Looking back over the past thirty years or so, I think a fair-minded person would admit the results have been mixed at best.  When you focus on the last decade, it would appear this way of thinking has reached the point of diminishing returns.  And yet, it’s still the conventional wisdom, and I think it’s high time to re-examine the assumptions and the merits.

After the Reagan revolution, Republican strategists locked on to one of his best-known admonitions – to not speak ill of a fellow Republican.  Somehow, the thought that we don’t need to tear each other apart got morphed into an assumption that conservatives would always support Republicans.   “After all,” goes the logic, “what are they going to do?  Vote for the Democrat?”

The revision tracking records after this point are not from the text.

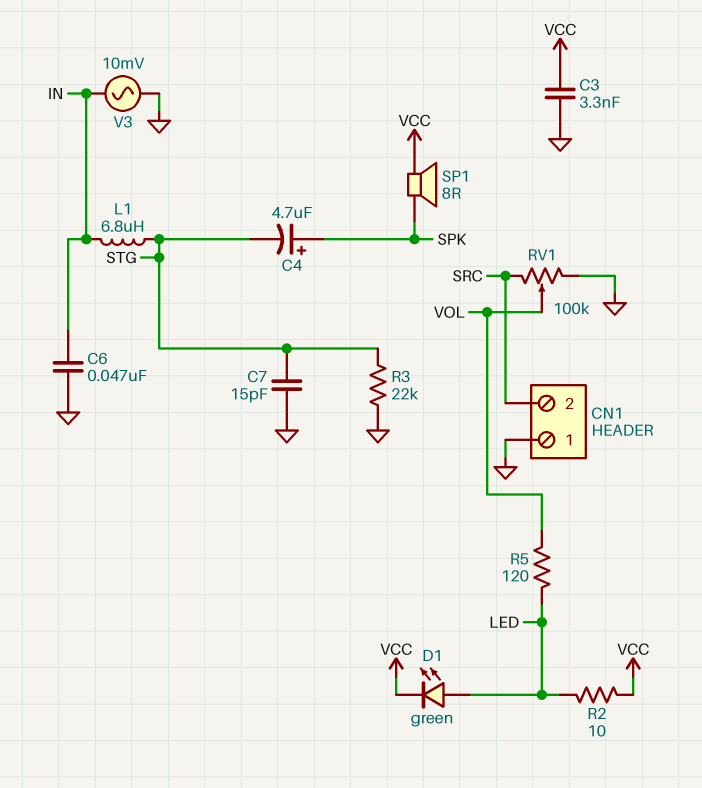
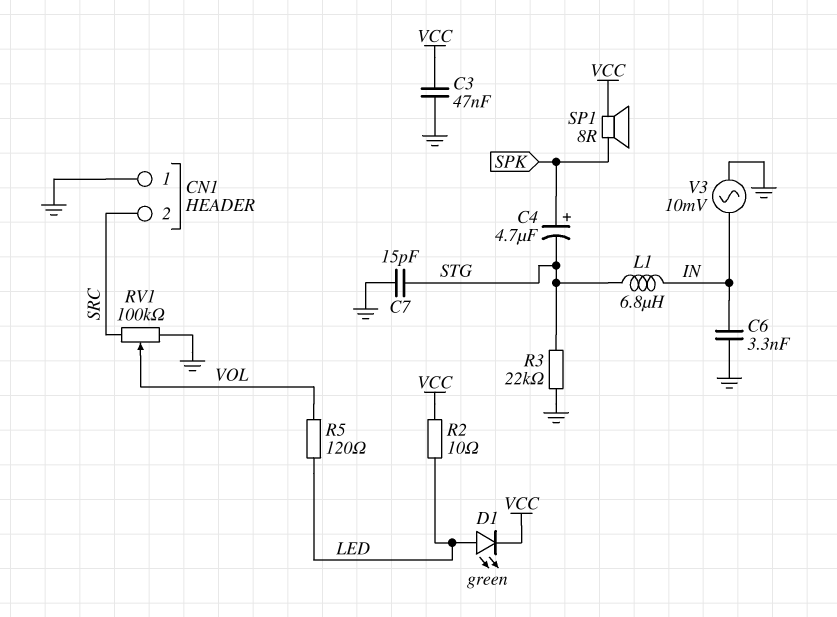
C3: 3.3nF (GND, VCC) -> 47nF (GND, VCC)
C6: 47nF (GND, IN) -> 3.3nF (GND, IN)

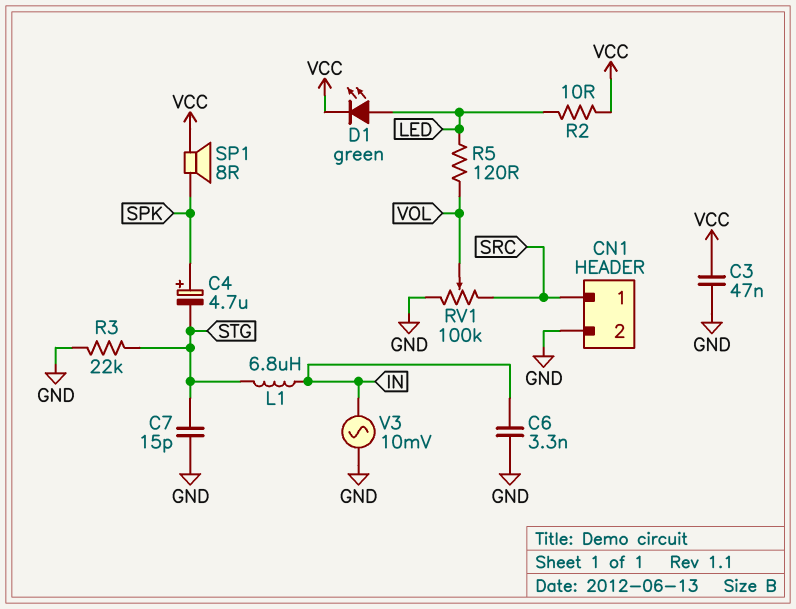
CN1 pin 1: GND -> SRC
CN1 pin 2: SRC -> GND

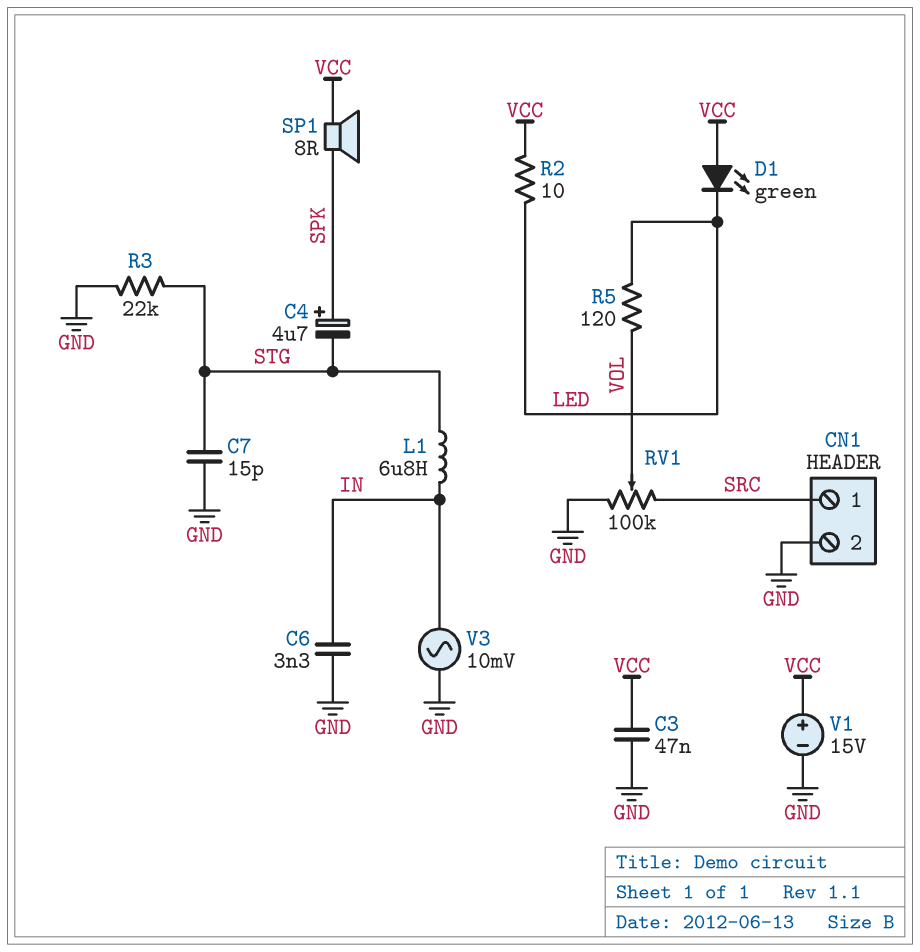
D1: LED green (A LED, K VCC) -> LED green (A VCC, K LED)
V1: none -> 15V (plus VCC, minus GND)

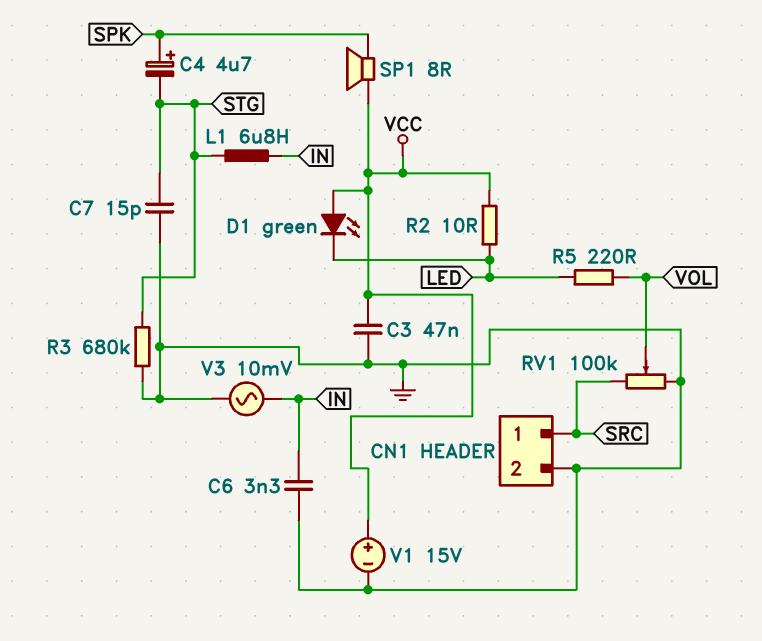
R3: 22k (GND, STG) -> 680k (GND, STG)
R5: 120 (LED, VOL) -> 220 (LED, VOL)

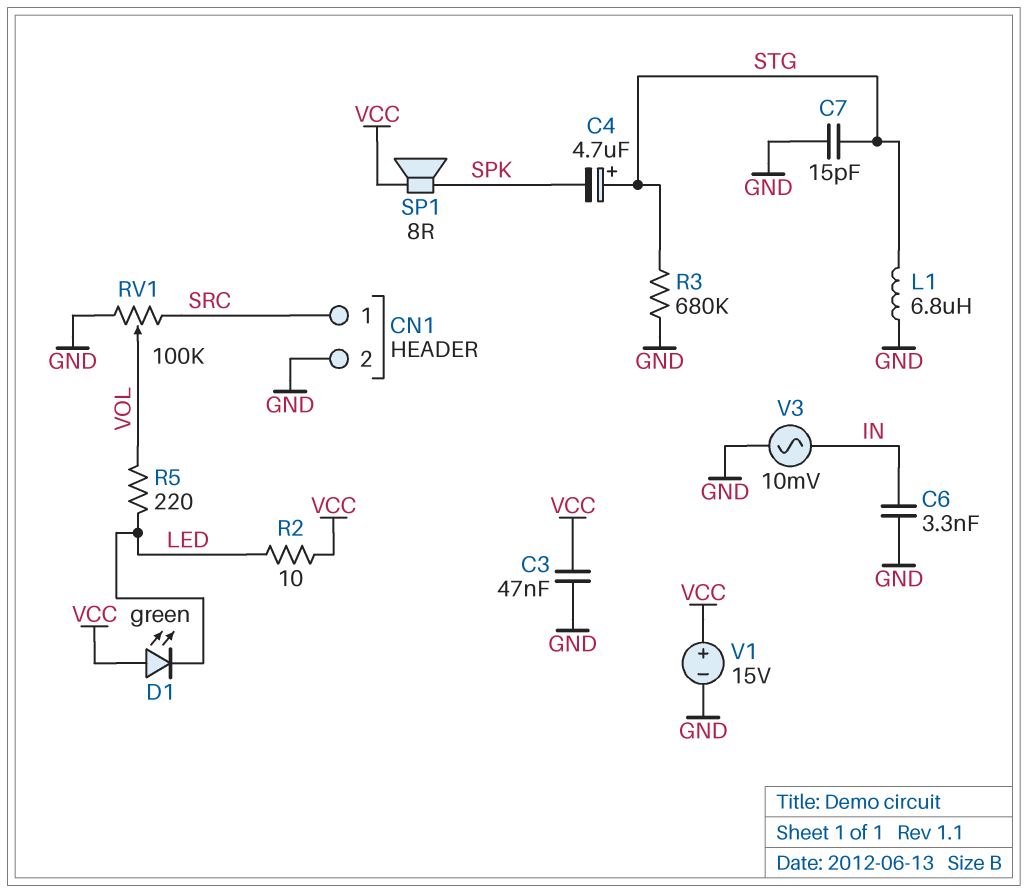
C4: 4.7uF (plus SPK, minus STG) -> 4.7uF (plus STG, minus SPK)
L1: 6.8uH (IN, STG) -> 6.8uH (GND, STG)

The flaw is, of course, the base has another choice – to not vote at all.  Oh, sure – some of the conservatives would support even a weak Republican in the face of Democrat control, but they wouldn’t be all that excited about it.  Since passion drives politics and an unexcited base makes for a lackluster campaign, an uninspired and uninspiring race usually ends up in the loss column.

Meanwhile, Reagan and, in the mid-1990’s, Newt Gingrich showed us how Republicans should run and will win.   They galvanized their base, motivated the middle and recruited support from across the aisle.  How?  By standing on conservative principles – even so-called “right wing” principles – and showing leadership.  They were hounded and mocked by the press and the left, and yet they won.  Big time!

So, what’s the lesson?  As long as our candidates abandon the base after the Primary and run to the center, we will lose more than we gain.  No one gets excited about “Democrat light”; if there’s a choice between someone who says what they’ll do and someone who says “me, too”, most people will take the original over the copycat, even if they don’t agree with everything.   Republican leadership and Republican candidates need to remember from whence they have fallen and either lead, follow or get out of the way.

With the mood of the country colored by the race toward socialism practiced in Washington and most states energizing a large and vocal foundation, those who soft-pedal conservative principles in this election cycle will find themselves dumped.  That’s true  regardless of their party affiliation.  A word to the wise is sufficient – and don’t say we didn’t tell you.